The same algorithmic management through student evaluations, uploading of grades to Blackboard, Student One systems that handle the student vetting process, data on student retention and conversion are the true technologies of an Uber-versity, not Blackboard.

They create power asymmetries between the University and the its teaching staff. For example, most recently, Swinburne instructors were asked to consider ending the requirements for hurdle assignments and scheduled mid-term exams as a means to increase student retention rates.

Race and gender becomes important to this discussion because history and experience gives me a particular perspective on these changes.

The fact is that two hundred years ago as an African American woman I could have been killed for having an education.

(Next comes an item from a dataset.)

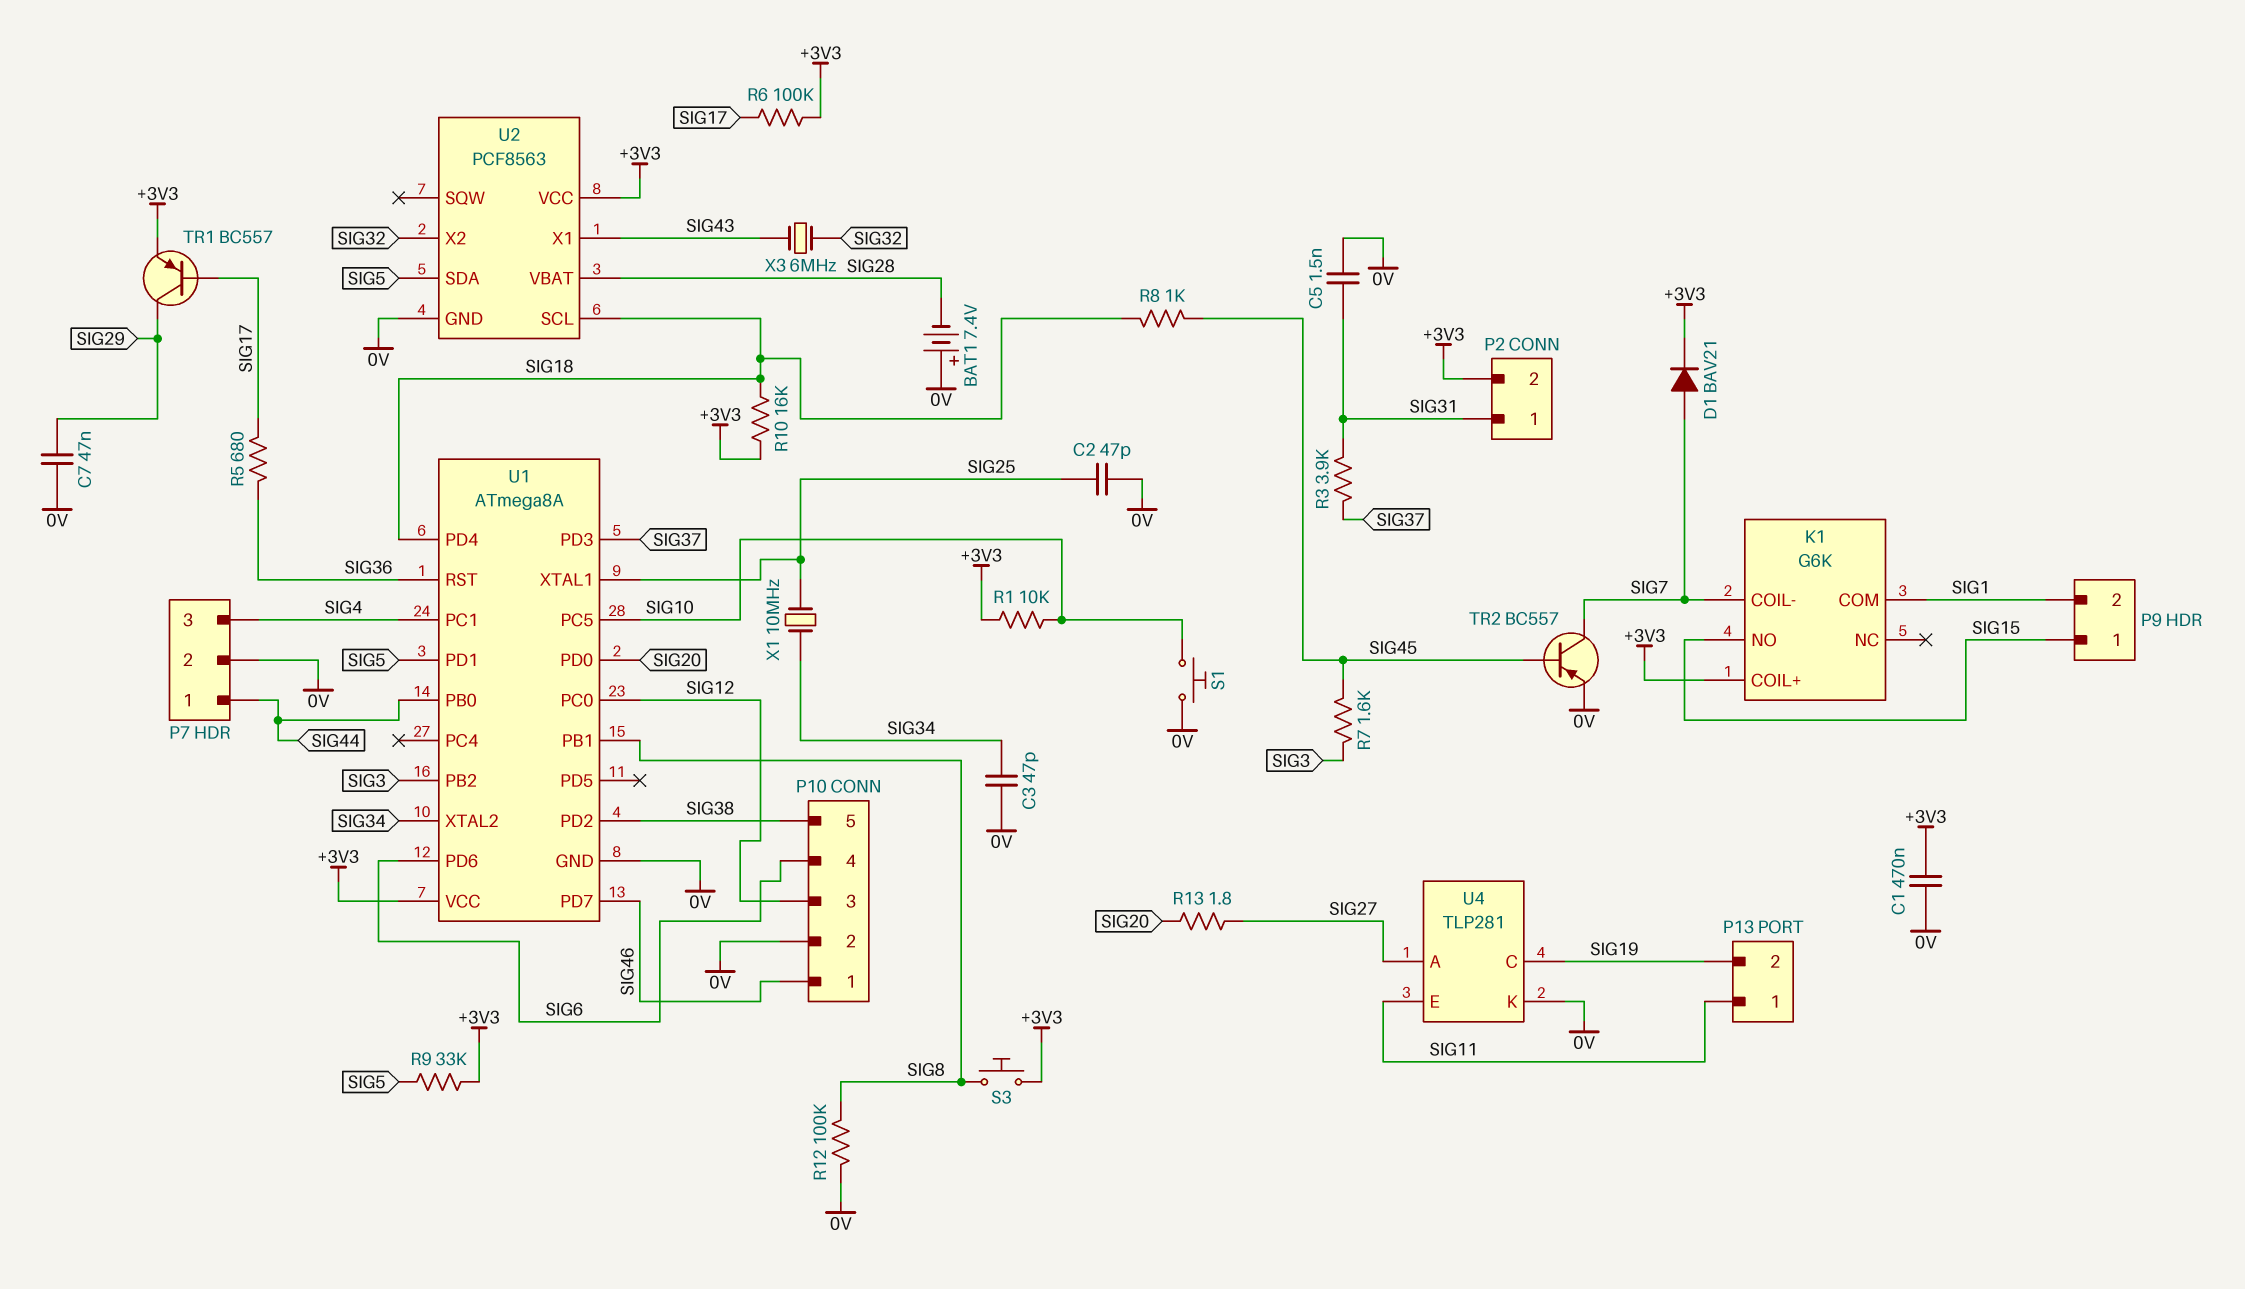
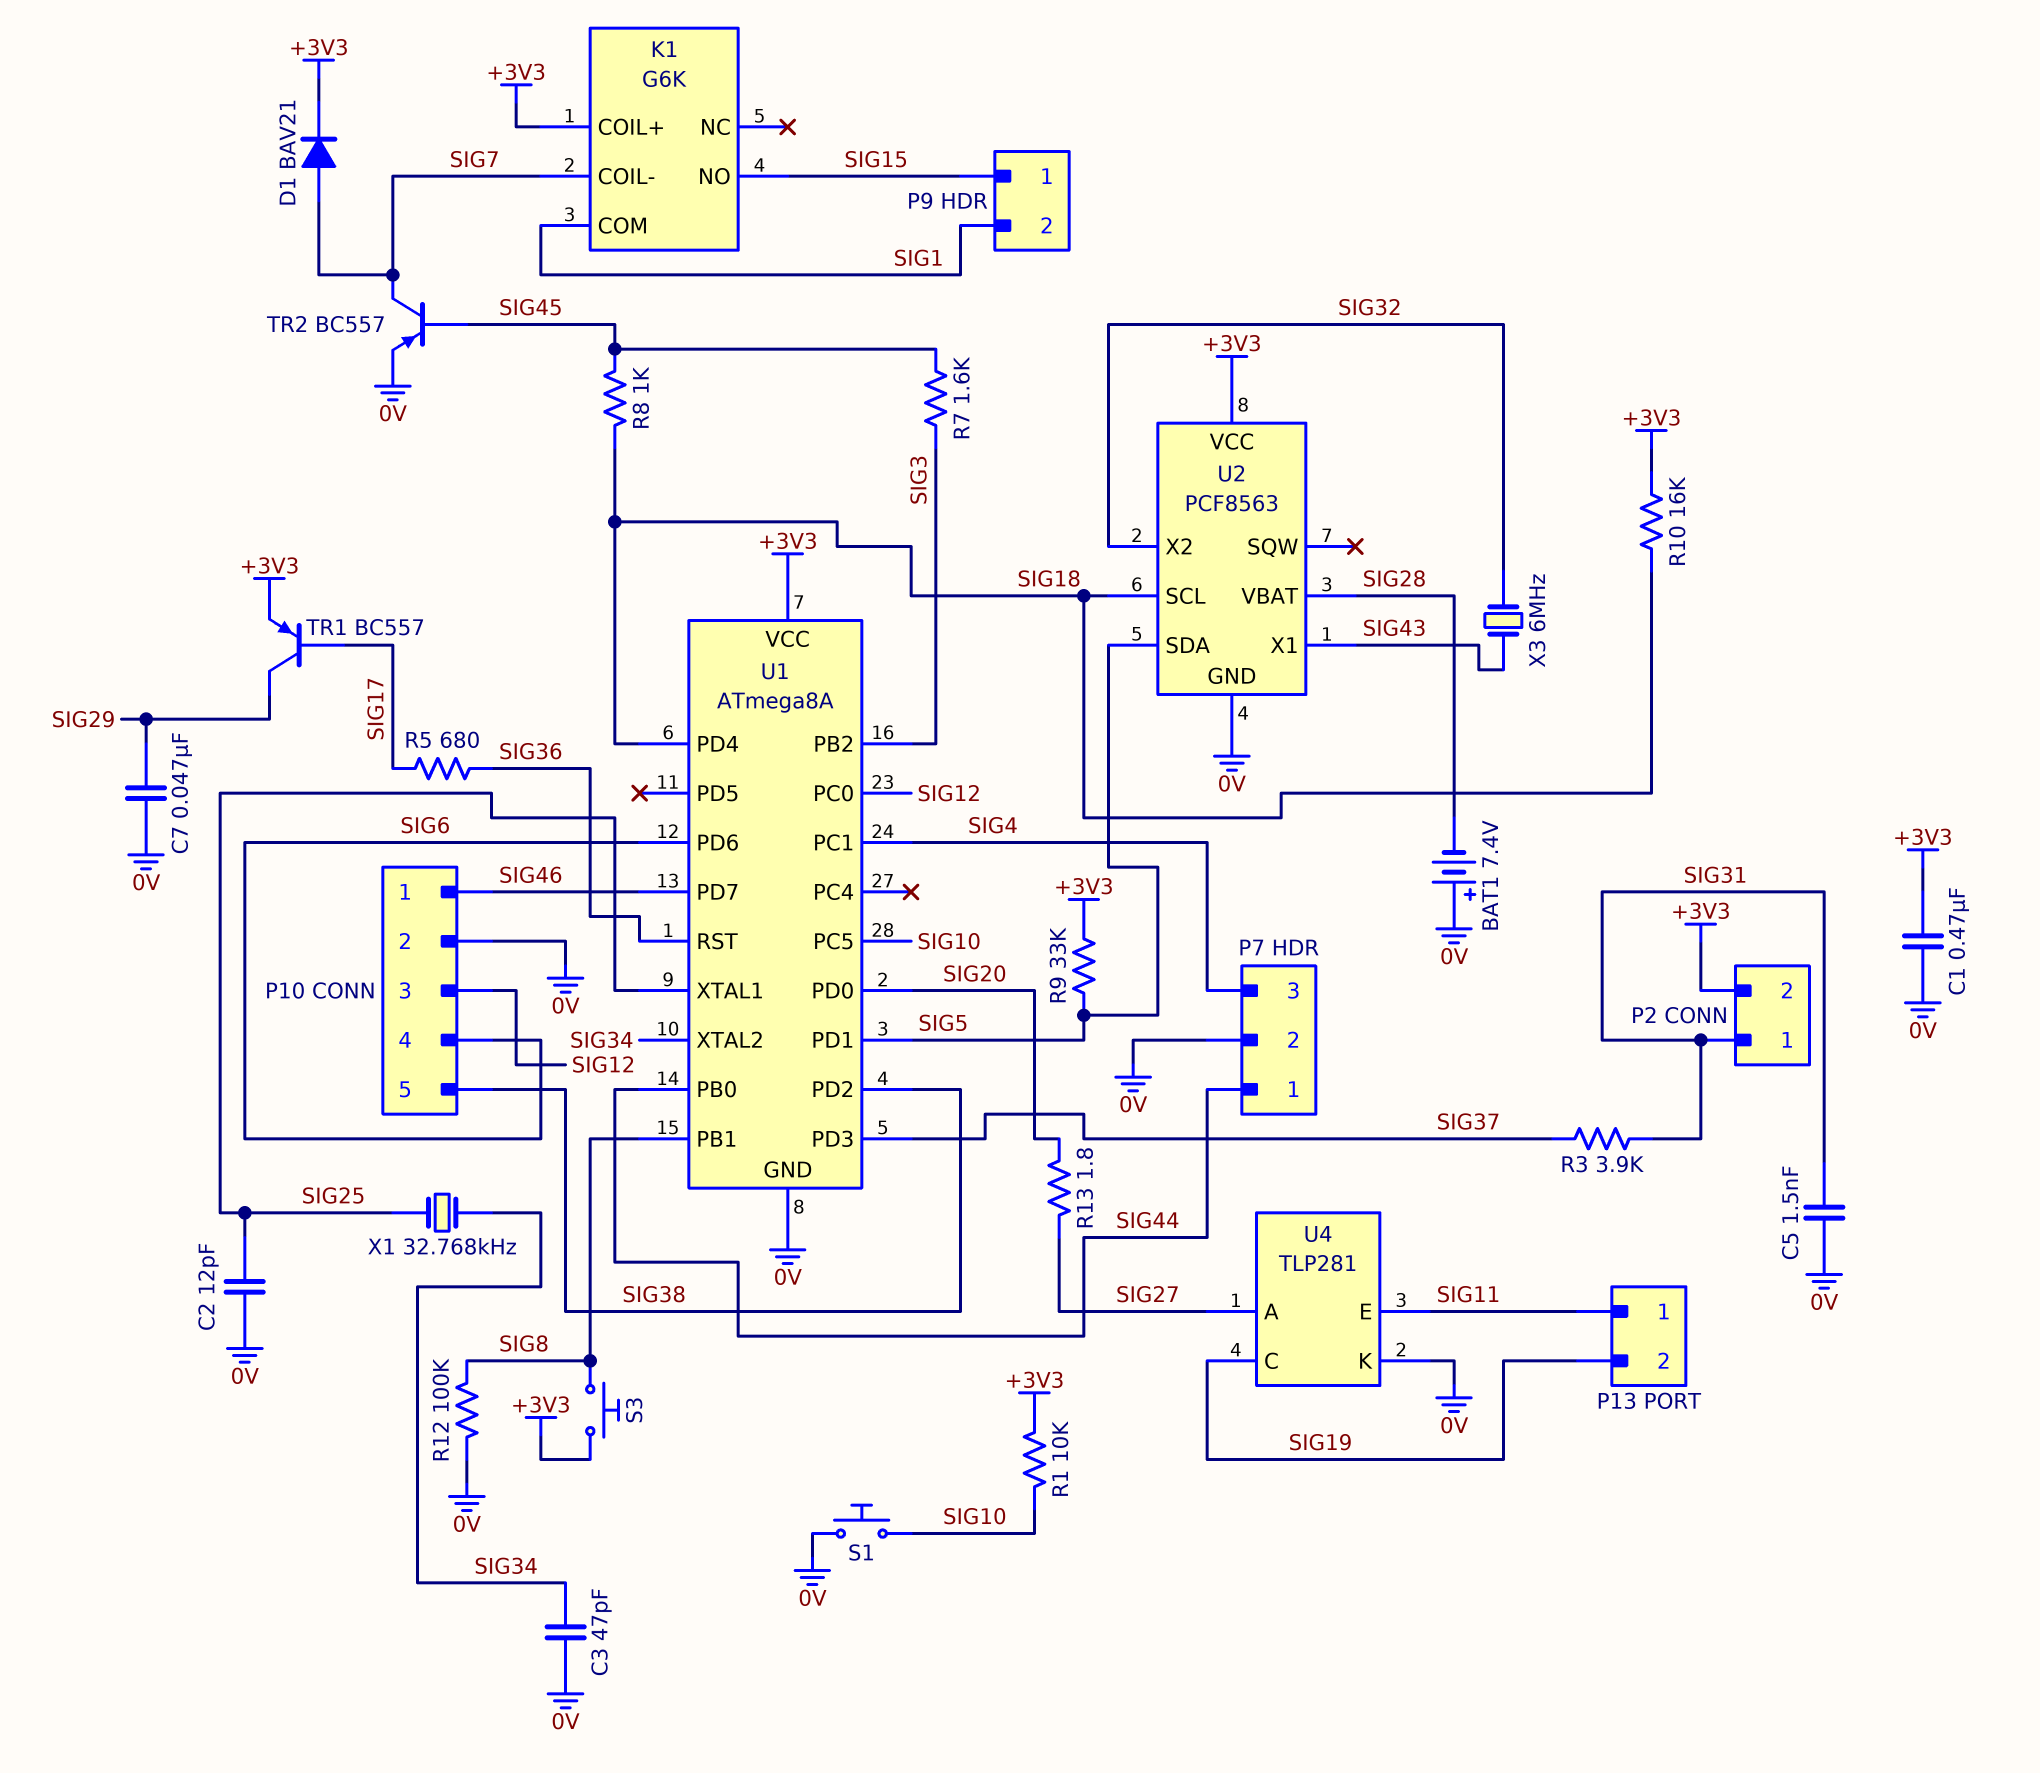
C2: 47pF (0V, SIG25) -> 12pF (0V, SIG25)
R6: 100k (+3V3, SIG17) -> none
X1: 10MHz (SIG25, SIG34) -> 32.768kHz (SIG25, SIG34)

This makes education sacred to me and also creates a healthy cynicism towards unfettered capitalism.

The sacredness of learning and teaching was something built into the curriculum of Design Anthropology as a way to impart that belief to my students, some of who have been traumatised by the education system in the past.

Over the last few years, I have seen the Australian tertiary education system treat learning increasingly as a commodity. In that system, my over twenty years of life experience, which I have distilled into lesson plans and activities, becomes transformed into information packages with no soul, which can be bought and sold online or delivered by Amazon drones without my control.

I cannot express how viscerally painful it feels everyday to experience the incremental devaluing of my work as an educator. I don’t want to belong to an Uber-versity of transactional teaching and learning.

My students do not want it either. As I am leaving, my students finally confess how much the Design Anthropology has changed their lives by giving the work they do in industry more meaning. They remind me of the things I told them years ago that they have the wisdom to understand now. They thank me for not making them feel embarrassed when they cried in my office over how what they were learning was opening up their spirits. These are not customers. These are passionate human souls.

The extent to which I am not aligned with the flow of the Australian tertiary sector makes being here feel unsafe. It makes it unsafe for the ethos of Design Anthropology programs.

So in spite of all the problems in the US, at least the problems are being recognised and addressed. Thus, when you find you do not belong, it is best to go home where you do.

I un-do Design Anthropology and my Un-Design column. Thank you readers for all your years of support. Hope to see you States-side.